BLITZER: There's always a debate: should you go public or should you try to lay low, hoping that one strategy will work? You obviously think going public will have a greater impact on the Iranians than just being meek.

HICKEY: Well, we take our moments day by day. We weigh and balance everything on a daily basis. So, you know, everything is weighed out with us.

At this point, we think it's -- you know, being public is a good thing.

BLITZER: We will stay in close touch with all of you, and our hearts go out to all three of you -- your families, your entire families, all your friends. And we hope you bring your kids out of there, and bring them -- bring them here into THE SITUATION ROOM afterwards, and we'll be happy to talk to them, as well.

SHOURD: Thank you.

HICKEY: Thank you.

FATTAL: Thank you.

BLITZER: Good luck. We wish them our best.
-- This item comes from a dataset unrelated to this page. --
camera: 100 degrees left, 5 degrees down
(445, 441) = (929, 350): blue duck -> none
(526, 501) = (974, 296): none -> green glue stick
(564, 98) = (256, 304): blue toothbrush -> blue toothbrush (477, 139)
All right. Three mothers on their way to Tehran. We'll be watching that story.

Another story we're watching right now: an American beauty queen who brings something extra to her title. Details of the first Arab- American to be crowned Miss USA.

And we're only hours away from the primary elections with potentially significant ramifications. We'll talk about it with our senior political analyst, Gloria Borger.

(COMMERCIAL BREAK)

BLITZER: Many voters are angry, and only hours from now, they'll start voting. Some of them will be taking it out on the incumbents. Other candidates who are viewed as part of the establishment in what's shaping up as a "Super Tuesday" of sorts -- key primaries will be held in Pennsylvania, Arkansas and Kentucky.
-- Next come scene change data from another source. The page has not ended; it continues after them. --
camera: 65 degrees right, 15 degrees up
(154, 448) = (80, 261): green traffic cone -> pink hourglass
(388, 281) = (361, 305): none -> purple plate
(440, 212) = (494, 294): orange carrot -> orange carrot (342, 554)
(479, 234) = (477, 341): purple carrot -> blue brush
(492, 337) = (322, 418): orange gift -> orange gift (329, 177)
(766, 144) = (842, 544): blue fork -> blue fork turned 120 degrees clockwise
Joining us now: our senior political analyst, Gloria Borger.

Gloria, why should people who don't live in those three states really care what happens on Tuesday?

GLORIA BORGER, CNN SR. POLITICAL ANALYST: Well, they should care, because it's going to tell us what voters around the country are thinking. It's going to tell us how much impact this tea party movement could have on other elections.

If you're a politician, it's going to tell us just how this anti- incumbent surge is going to take effect, whether the establishment is really out of luck this time.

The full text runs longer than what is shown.